Popular Design Tools
It's important to familiarize yourself with the most commonly used tools. Here are a couple you'll likely encounter, each uses a different filetype that your teams will need to collaborate with:
- Figma: Figma is a collaborative interface design tool. It's web-based, meaning you can access your projects from anywhere, making it great for remote teams. You can design, prototype, and gather feedback all in one place. It's most commonly used for UI/UX design tasks.
- Adobe After Effects: This is the go-to program for motion graphics and visual effects. It allows you to bring designs to life with animation, and it's extensively used in video post-production. After Effects is part of the Adobe suite and integrates well with their other applications, like Illustrator and Photoshop.
- Adobe Illustrator: Illustrator is a vector graphics editor, perfect for creating logos, icons, typography, and complex illustrations for any medium.
- Adobe Photoshop: Photoshop is an essential tool for graphic designers. It's primarily used for photo editing and manipulation, but it's also commonly used for graphic design, web design, and user interface design.
Elements of Design
Let’s take a quick look at the foundational elements and principles of design, to give you an overview of the key terms you’re using on a daily basis.

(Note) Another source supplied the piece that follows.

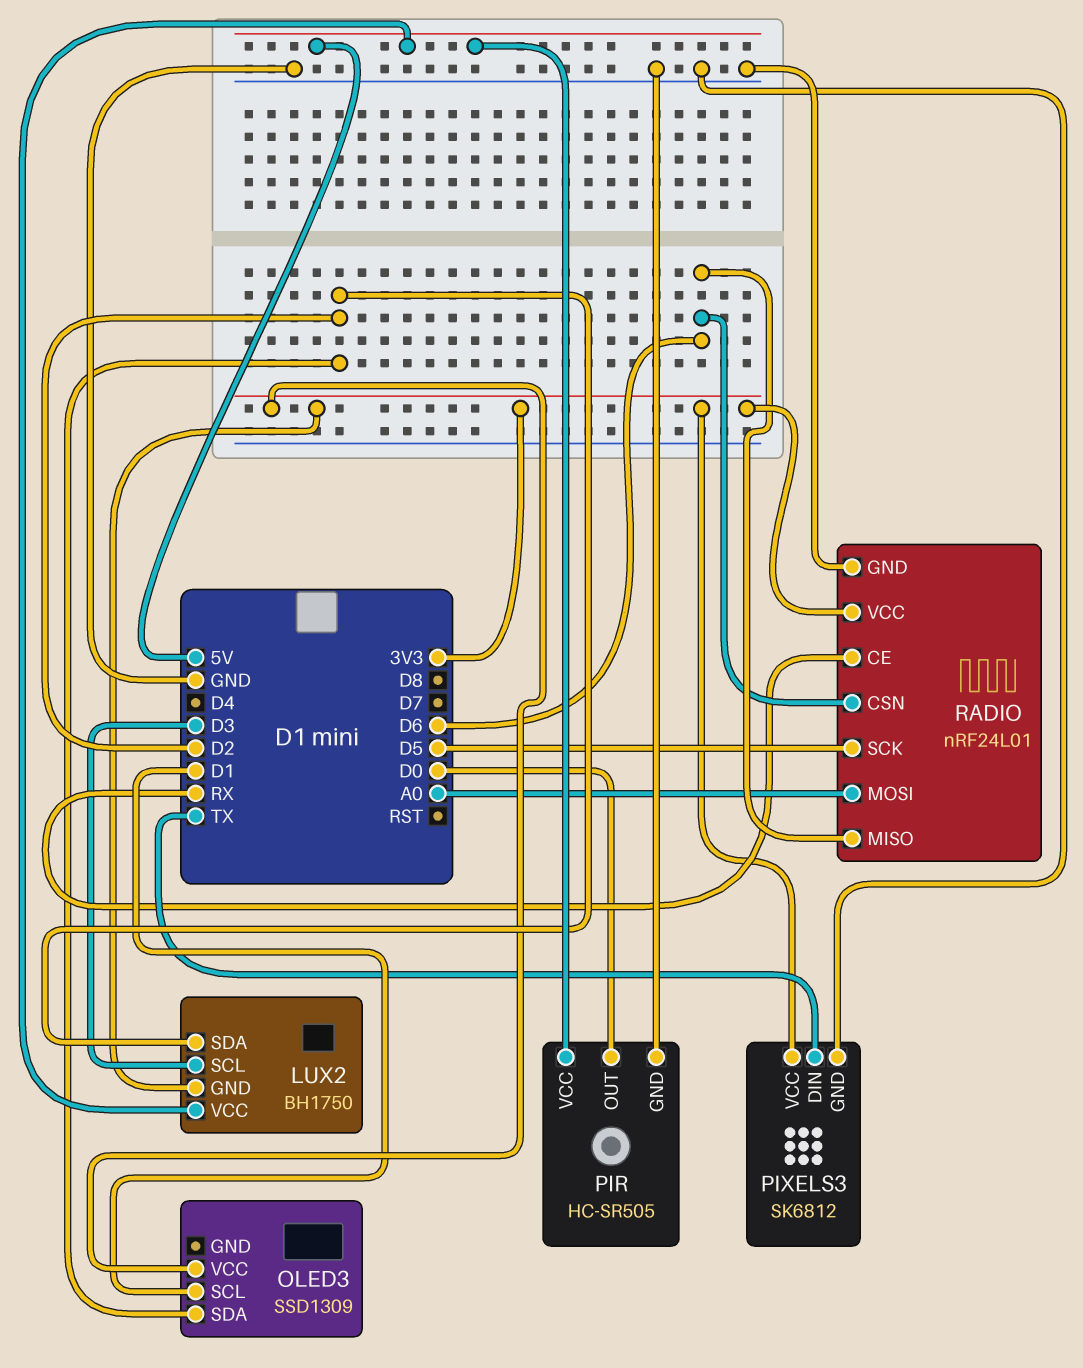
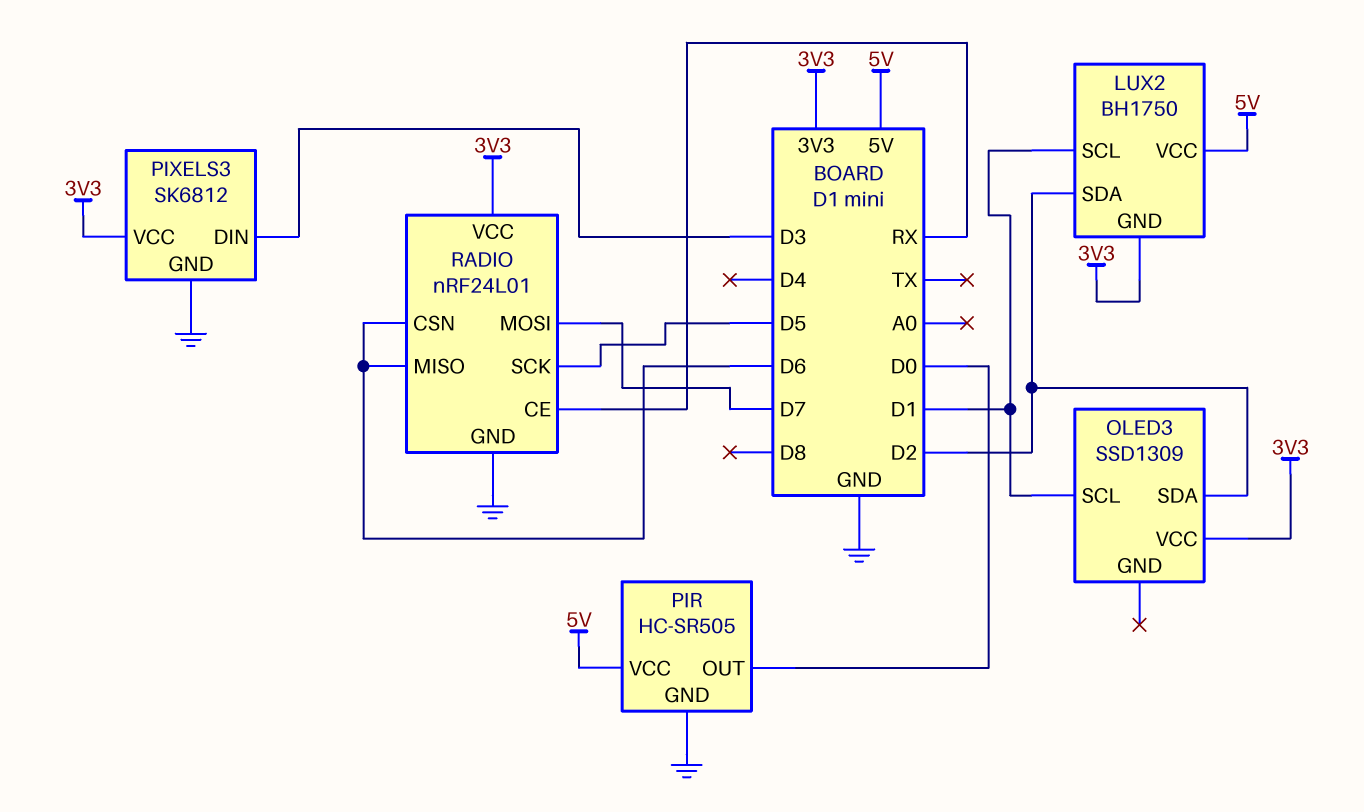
LUX2 pin SCL: D3 -> D1
PIXELS3 pin DIN: TX -> D3
RADIO pin MOSI: A0 -> D7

- Lines: Lines are used to create shape, pattern, and texture. They can guide the viewer's eye and connect different elements in a composition.

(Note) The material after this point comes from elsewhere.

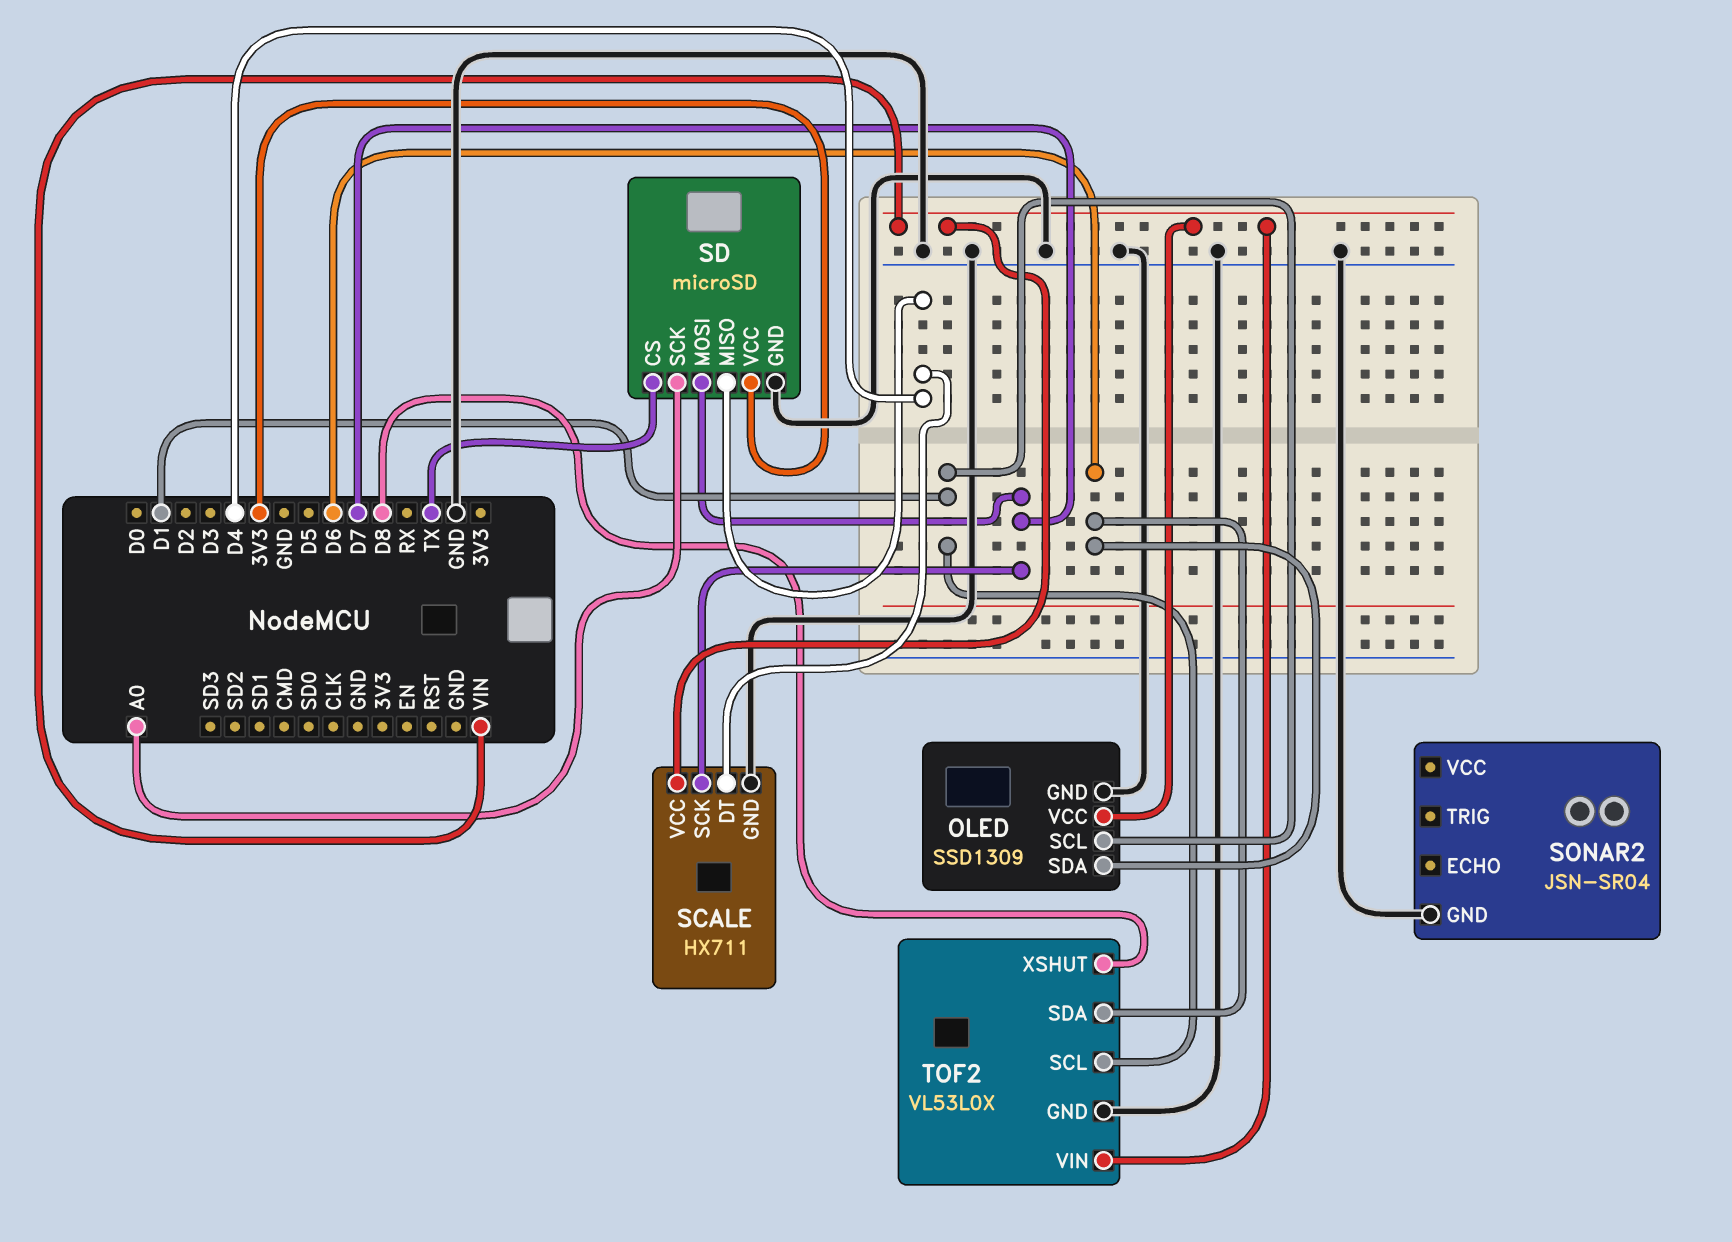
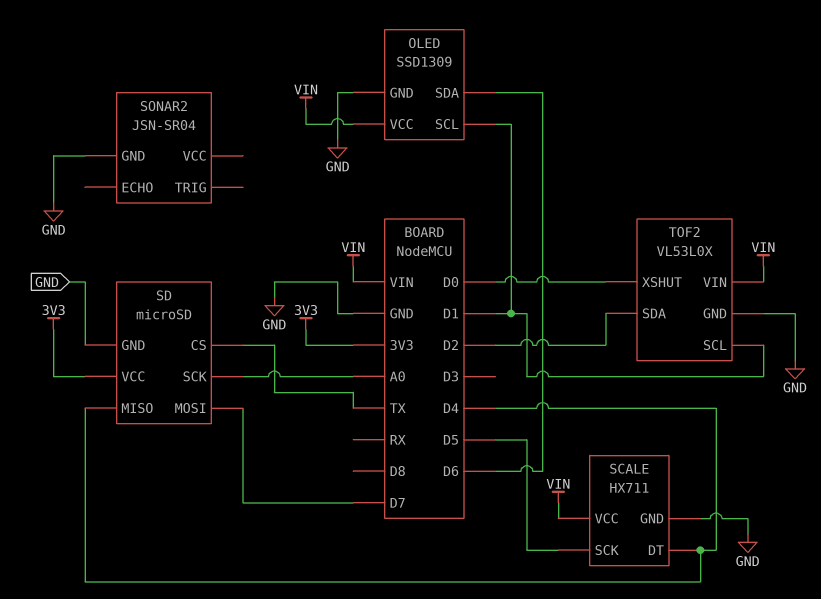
SCALE pin SCK: D7 -> D5
TOF2 pin SDA: D6 -> D2
TOF2 pin XSHUT: D8 -> D0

- Shape: both geometric (like squares and circles) and organic (more free-form or natural shapes), are foundational in design.

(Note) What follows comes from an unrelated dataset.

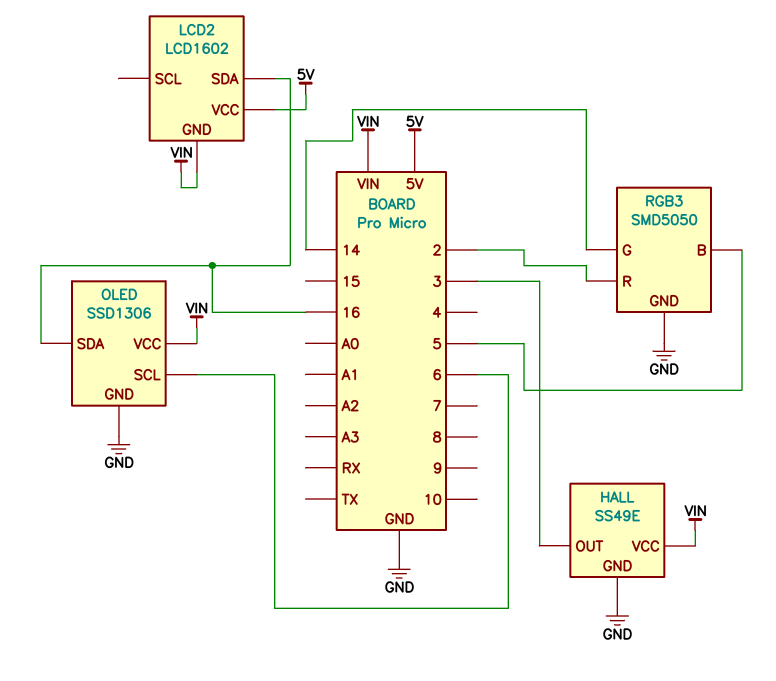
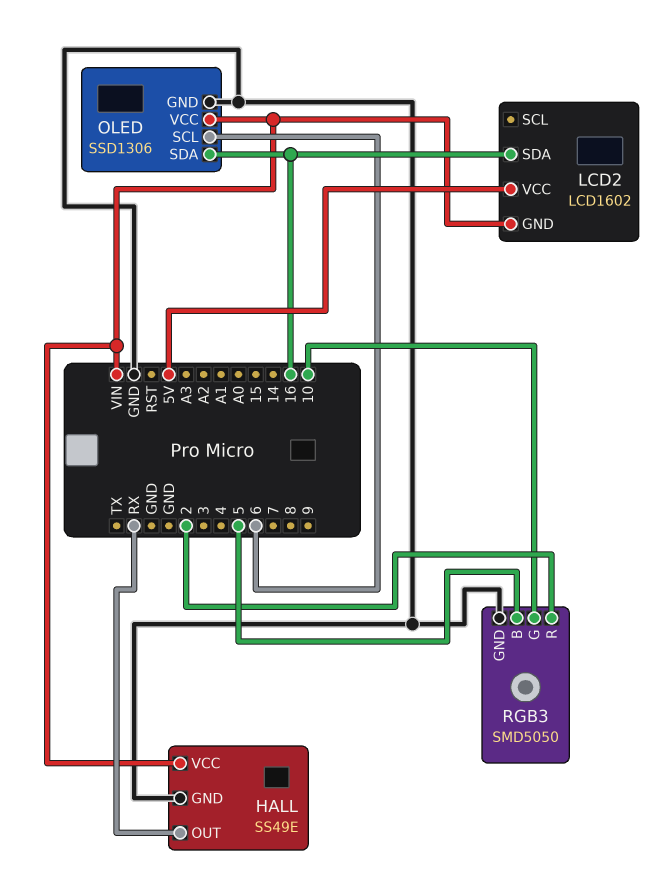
HALL pin OUT: 3 -> RX
RGB3 pin G: 14 -> 10

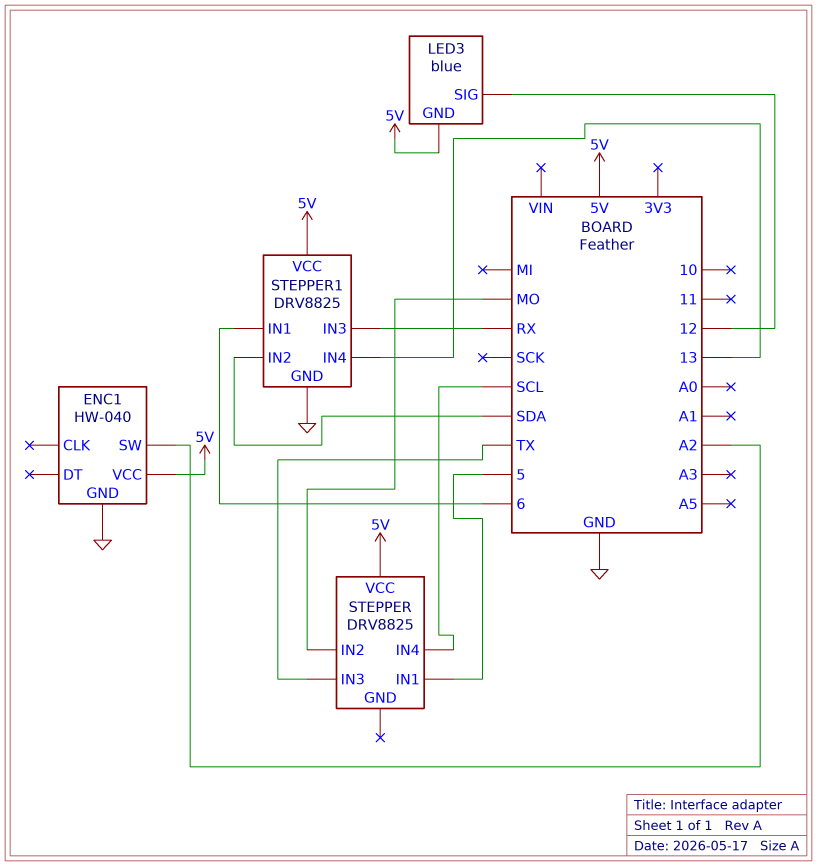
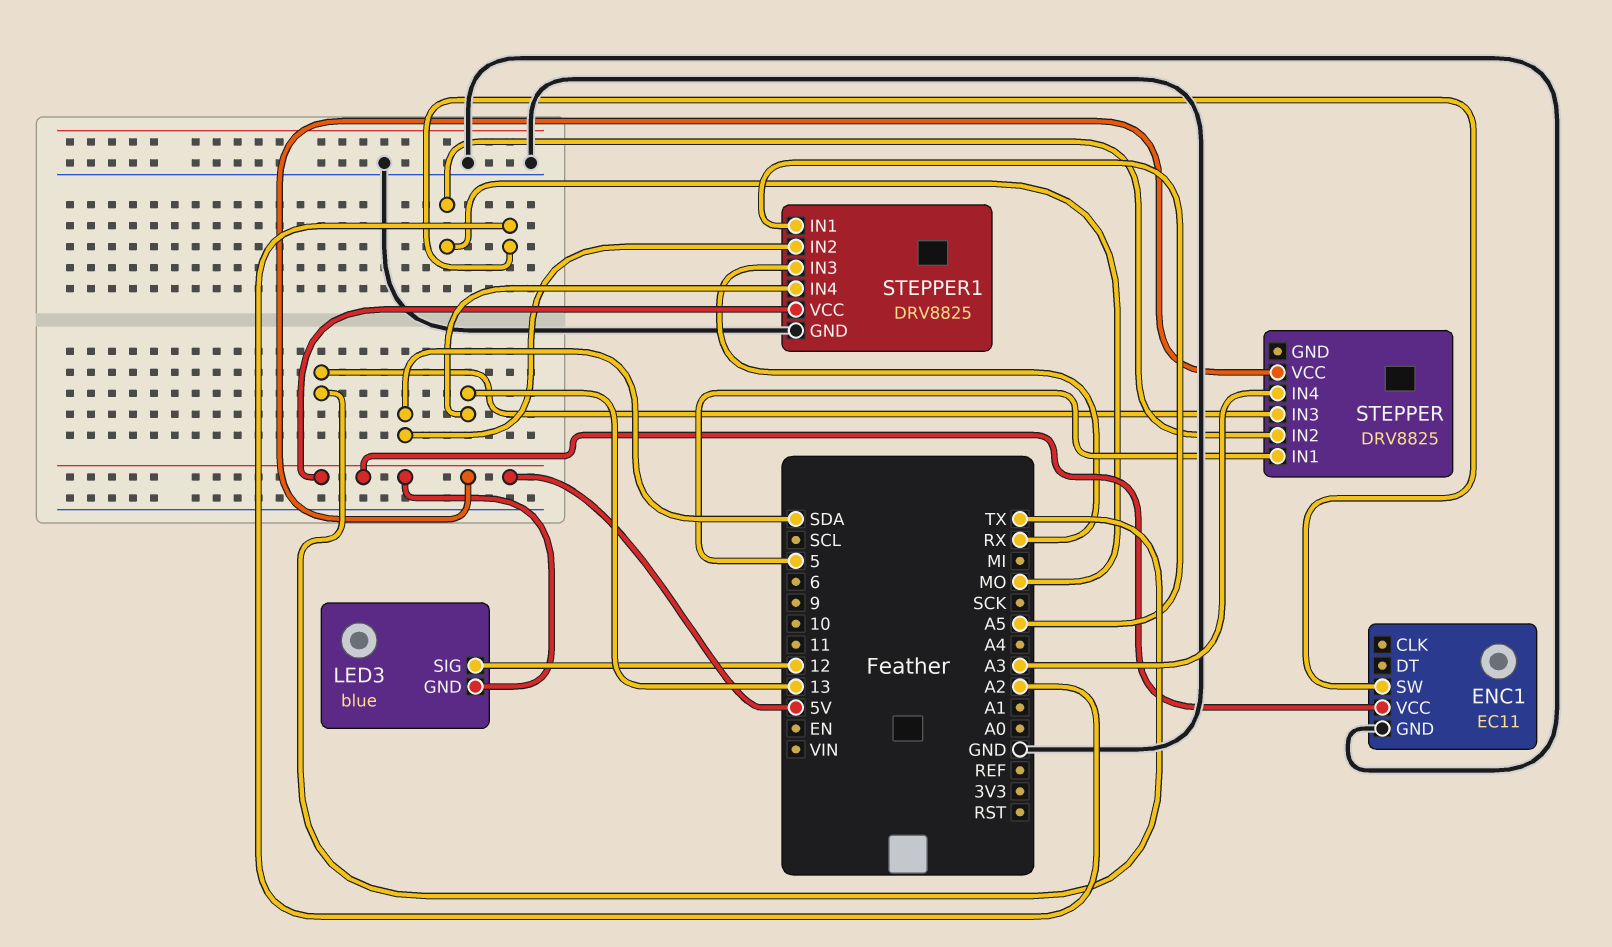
ENC1: HW-040 -> EC11
STEPPER pin IN4: SCL -> A3
STEPPER1 pin IN1: 6 -> A5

- Color: Color sets the mood and tone of a design. Understanding color theory and the psychology of color can significantly impact your projects.
- Texture: Texture can add depth and bring a tactile dimension to a 2D space.
- Space: The area around or within elements of a design. Negative space (empty space) is just as important as positive space (filled with elements).
- Typography: The style, arrangement, and appearance of text. It can convey mood, establish visual hierarchy, and enhance readability.
Principles of Design
While elements of design are your building blocks, the principles of design are the rules you use to arrange these blocks - they contribute to the strategic objectives of the project. Your client will be unlikely to be able to communicate these principles in feedback, but it’s good to understand their needs and how those can be met in design. Let's look at some key principles:
- Balance: It's about distributing elements evenly for visual stability. Balance can be symmetrical (mirror image) or asymmetrical (different but still balanced).
- Hierarchy: Hierarchy helps guide the viewer's eye to the most important elements of your design first.
- Contrast: Contrast highlights differences and creates variety. This can be achieved through color, shape, size and more.
- Repetition: Repetition strengthens a design by tying together individual elements. It helps to create association and consistency.
- Alignment: Alignment brings order to design. It creates a clean, sophisticated, fresh look.
- Proximity: Elements that are related should be grouped close together, creating a relationship between them.
Hierarchy of Perceptual Importance
A lot of research has gone into confirming what visual differences and elements humans perceive most, here are the top 3 ranked in order of perceptual importance:
- Position: The most crucial element for accurately prioritisation (left to right or top to bottom). Position helps the audience to quickly discern patterns, relationships, and hierarchies in your design.
- Color: A powerful tool for evoking emotions, creating associations, and differentiating elements. The strategic use of color can enhance the overall comprehension of a visualization and guide the viewer's attention to specific points.
- Size: Important for establishing hierarchy and emphasizing differences in elements. By varying the size of visual elements, designers can highlight the relative importance or magnitude of specific elements.